PORQUE ME ENVERGONHO DO BRASIL


por Peter Wilm Rosenfeld

Parte II

Em meu artigo anterior, mencionei que uma das razões pelas quais me envergonhava de meu País era a "absoluta e total imoralidade, indecência e quantos "iiis" mais fossem possíveis, de nossos três poderes, notadamente o Congresso".

Penso que devo elaborar um pouco mais sobre essa afirmativa.Para tanto, começo por aquele Poder que "deveria" servir de exemplo de retidão, sobriedade e correção, dando-nos a segurança de que nossos direitos sempre serão respeitados: o Judiciário.

Com toda a propriedade, quando a Constituição Federal se refere aos Poderes da República, cita em primeiro lugar o Poder Legislativo (que supostamente representa o povo), seguido do Poder Executivo (que deveria realizar aquilo que o povo desejasse ou determinasse via legislativo) e, finalmente, o Poder Judiciário, que deveria ser o árbitro de toda e qualquer disputa entre quaisquer partes em litígio, com suas instâncias máximas nos Tribunais Superiores.

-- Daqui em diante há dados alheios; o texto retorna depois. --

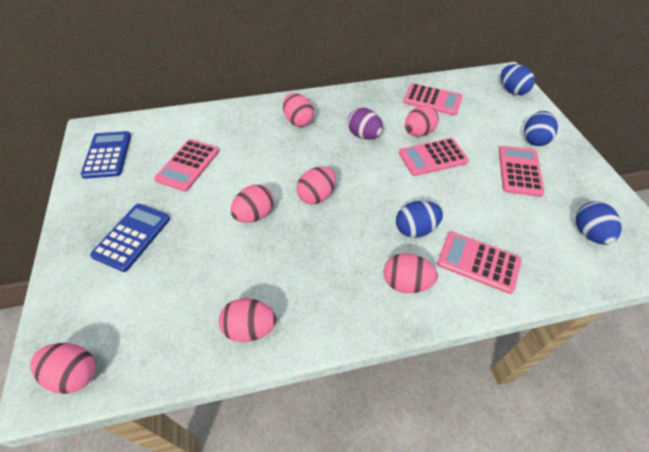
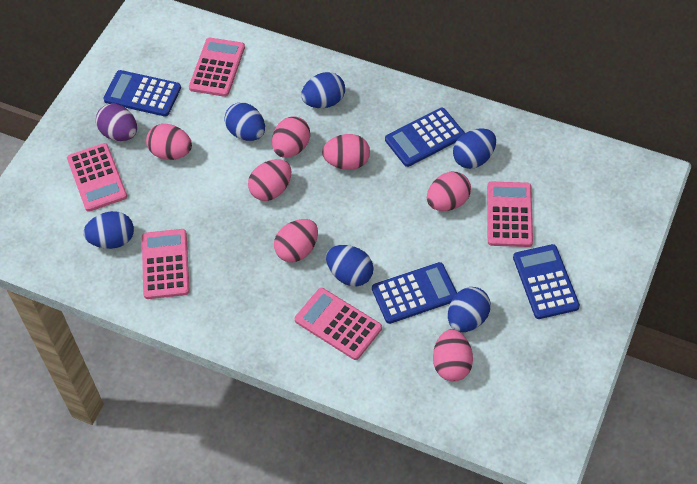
blue calculator: 2 -> 4
blue egg: 4 -> 6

Os chamados "operadores do direito" (advogados, procuradores, promotores, etc.) sempre se referem aos tribunais como a "excelsa corte", sublime. Aos juízes são reservados títulos, especialmente o de "excelência". Será que tais designações ainda são merecidas, se é que antes o foram?

Aprendi, ao longo de minha vida, e dito por juízes a quem respeito, que a eles, juízes, não cabe fazer as leis; isso é competência do Congresso, cabendo aos magistrados interpretar essas leis. A teoria pode estar certa; se estiver, penso que aos magistrados (juízes) deveria ser imposto que, sempre que verificassem que certas leis não eram corretas, ou justas, ou de acordo com a vida, propusessem sua correção/atualização. Ademais, aos juízes caberia observar uma lei bem maior, qual seja, a de que "justiça tardia não é justiça, é injustiça" . Finalmente, também aprendi que aos magistrados é obrigatória uma vida séria, honrosa e honesta, além de absolutamente imparcial. Não é nada disso que vemos no Brasil de hoje (que é o que conheço há 75 anos). Sei que há milhares de juízes (número que, infelizmente, deveria ser duplicado) por esse Brasil afora que foram e continuam sendo idealistas, trabalhadores, que têm sua profissão como um sacerdócio. A eles meu respeito e minhas homenagens. Mas também sei que estão aumentando em proporção assustadora aqueles que, "mutatis mutandis", estão seguindo o conselho de nossa Ministra do Turismo (a do "relaxem e gozem"): "se até os Ministros do STF fazem, por que devo ser diferente ?".

E o Poder Judiciário é cada vez menos respeitado. Exemplos? Não só dezenas e centenas, mas milhares. Qual a figura importante (em qualquer setor de atividade) presa por prevaricar, ou por ter confessadamente cometido assassinato? O Juiz Lalau está em prisão domiciliar, aproveitando seus milhões. Isso não vale!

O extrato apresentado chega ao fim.